IIROC Making Fine Progress in Monetary Collection Efforts

by Blake, Cassels & Graydon LLP

The Investment Industry Regulatory Organization of Canada (IIROC) recently released its Annual Enforcement Report (Report), which highlights IIROC’s efforts to increase its rate of collection on monetary fines, including through increased legal authority to collect unpaid fines through the provincial court systems.


As detailed in the Report, since January 2017, IIROC has been granted enhanced enforcement capabilities in five provinces (British Columbia, Manitoba, Alberta, Ontario and PEI) through various amendments to the provincial securities acts. Increasing enforcement capabilities has been a key priority for IIROC, as discussed in our June 2017 Blakes Bulletin: Investment Industry Regulatory Organization of Canada Sets Priorities for 2018. While the precise enhancements differ amongst the provinces, the enhancements generally grant IIROC the power to collect disciplinary fines through the courts.

The expansion in IIROC’s powers has been undertaken as part of an ongoing three-year strategic plan (released May 26, 2016) focused on improving IIROC’s collection of fines. The Report indicates that IIROC is engaged in discussions with other provincial and territorial governments to obtain similar enforcement tools.


The Report states that in 2017, the overall number of IIROC investigations decreased, but the total amount of monetary collection increased.

In 2017, IIROC collected 16.2 per cent of sanctions imposed against individuals and 91.2 per cent of fines imposed against firms (lower than the 100 per cent collection rate in 2016, due to a permanent suspension of a firm in 2017).

While IIROC’s rate of collection continues to be far lower in regard to individuals than in regard to firms, the Report highlights IIROC’s increased legal authority to collect fines as leading it to nearly double its rate of collection of sanctions imposed against individuals from 2016 (the 2016 collections rate was 8.3 per cent).

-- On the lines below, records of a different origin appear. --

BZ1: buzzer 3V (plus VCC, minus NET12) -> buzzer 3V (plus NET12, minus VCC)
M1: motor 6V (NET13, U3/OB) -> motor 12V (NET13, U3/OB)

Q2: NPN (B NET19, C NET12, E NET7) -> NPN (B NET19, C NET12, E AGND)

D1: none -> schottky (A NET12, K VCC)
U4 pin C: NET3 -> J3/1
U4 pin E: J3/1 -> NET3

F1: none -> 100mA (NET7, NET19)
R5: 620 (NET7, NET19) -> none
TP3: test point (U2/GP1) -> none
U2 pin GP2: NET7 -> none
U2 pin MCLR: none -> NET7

IIROC anticipates that the legislative changes will continue to enhance its ability to collect fines. The Report points to Alberta and Quebec as illustrative. Prior to 2017, Alberta and Quebec were the only provinces in which IIROC had legal authority to enforce fines through provincial courts. In both provinces, IIROC realized collection rates that were significantly higher than the national average. Additionally, as over half of IIROC’s disciplinary cases generally originate in Ontario, the Report cites the recent legislative amendments in the province as having a significant effect on the increased total monetary collection in 2017.

Other highlights include:

  • Overall number of complaints decreased by 20 per cent, due largely to the decrease in complaints originating from the Complaints and Settlement Reporting System
  • Decrease in the number of completed investigations (127 down from 138)
  • Decrease in the number of prosecutions commenced
  • Suitability remained the top priority for enforcement (45 per cent of all prosecutions)
  • In an effort to protect seniors and vulnerable investors, seniors represented 40 per cent of all cases reviewed and 30 per cent of all prosecutions
  • The number of prosecutions involving firm supervisory failings increased 25 per cent (six up from four)
  • Fewer permanent bans and suspensions of individuals from the year prior (five and 16 down from six and 20, respectively)

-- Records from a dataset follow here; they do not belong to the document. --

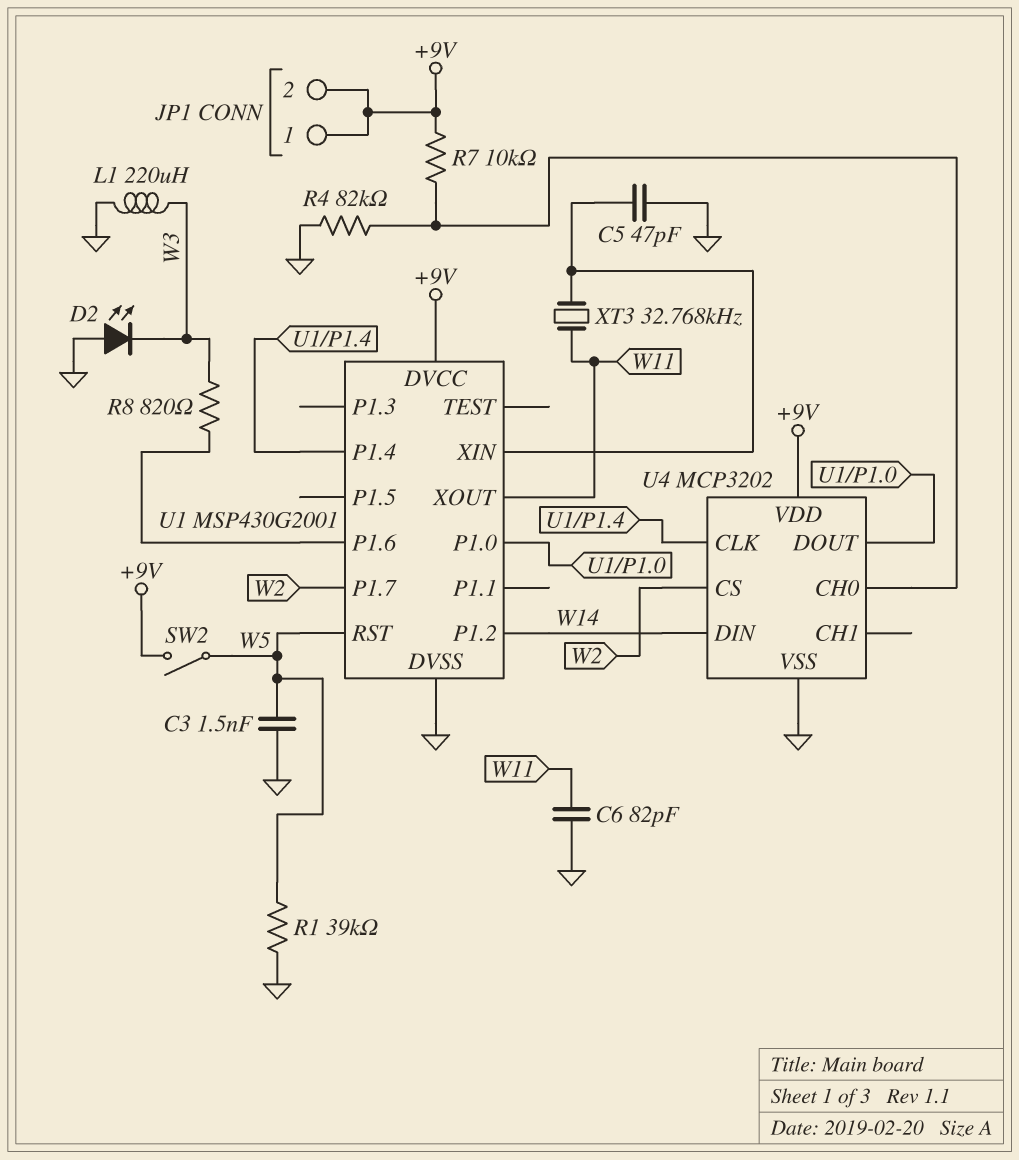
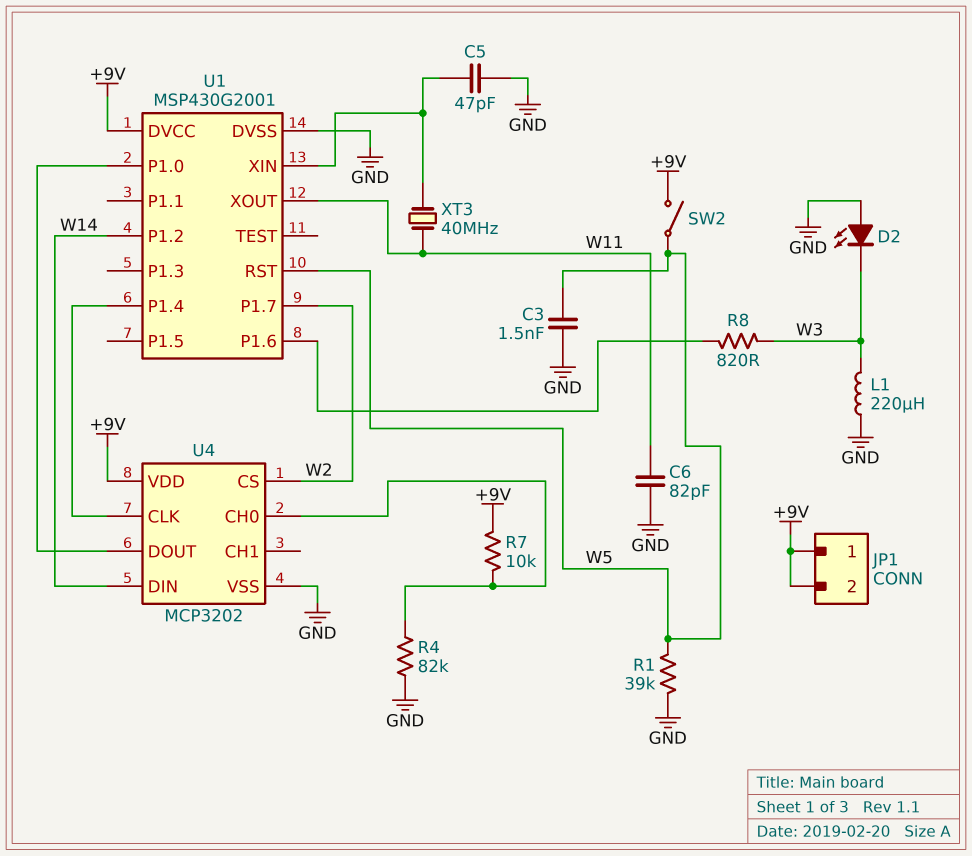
XT3: 32.768kHz (U1/XIN, W11) -> 40MHz (U1/XIN, W11)

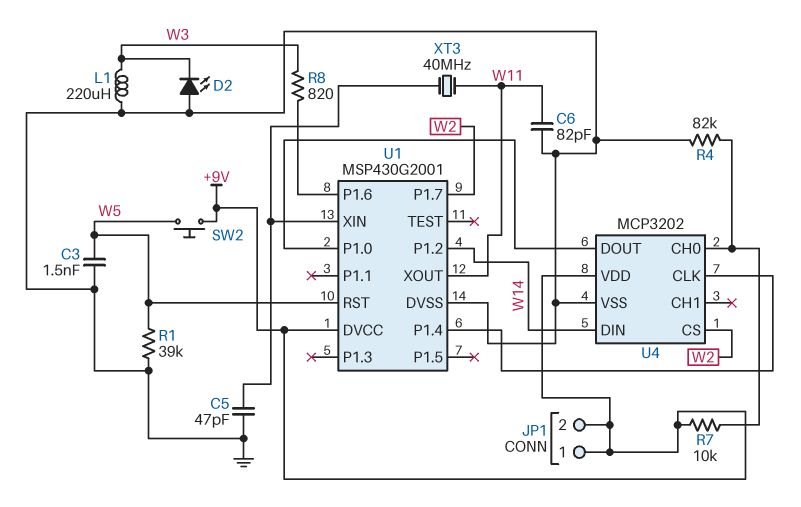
SW2: switch (+9V, W5) -> button (+9V, W5)

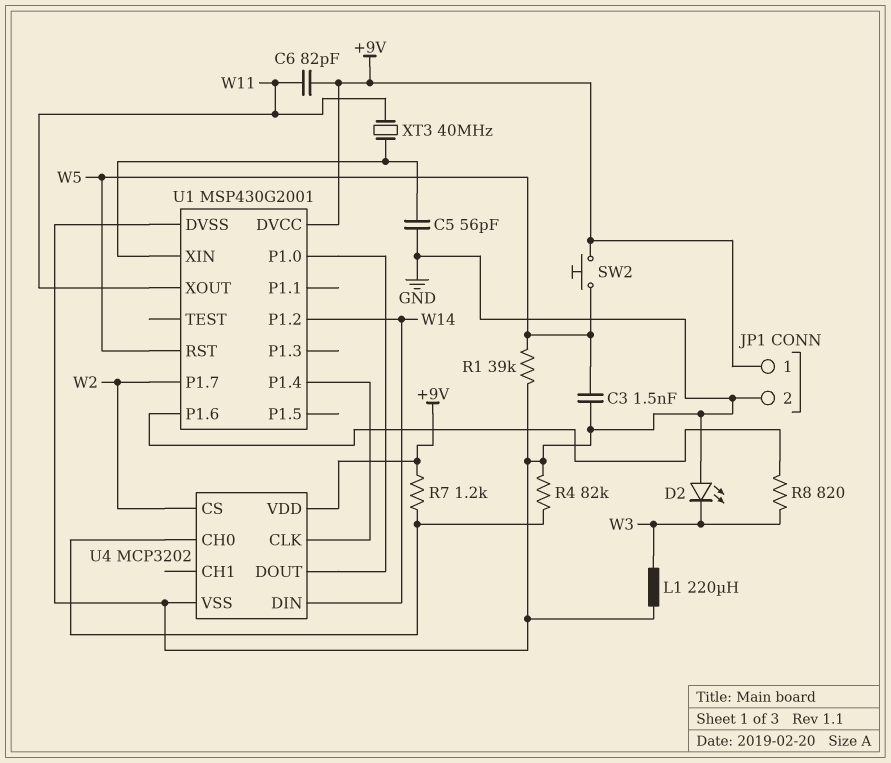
C5: 47pF (GND, U1/XIN) -> 56pF (GND, U1/XIN)
C6: 82pF (GND, W11) -> 82pF (+9V, W11)
JP1 pin 2: +9V -> GND
R7: 10k (+9V, U4/CH0) -> 1.2k (+9V, U4/CH0)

The manner in which IIROC utilizes its expanded enforcement powers in the coming year will be of interest to industry participants. IIROC will continue to pursue similar authority in those jurisdictions where it does not yet have such powers. This is especially so, since IIROC has stated there has been “an overall change in behaviour with sanctioned advisors taking their responsibilities to IIROC more seriously” in those jurisdictions where it has obtained expanded enforcement powers.  

Other major parts of the strategic plan will also continue to be implemented by IIROC, through: pursuing alternative forms of disciplinary action; reviewing its compliance referral process; seeking statutory immunity for good faith performance of its regulatory functions; aiming to strengthen its evidence collection powers; and adding more information sharing agreements with other regulatory agencies.


DISCLAIMER: Because of the generality of this update, the information provided herein may not be applicable in all situations and should not be acted upon without specific legal advice based on particular situations.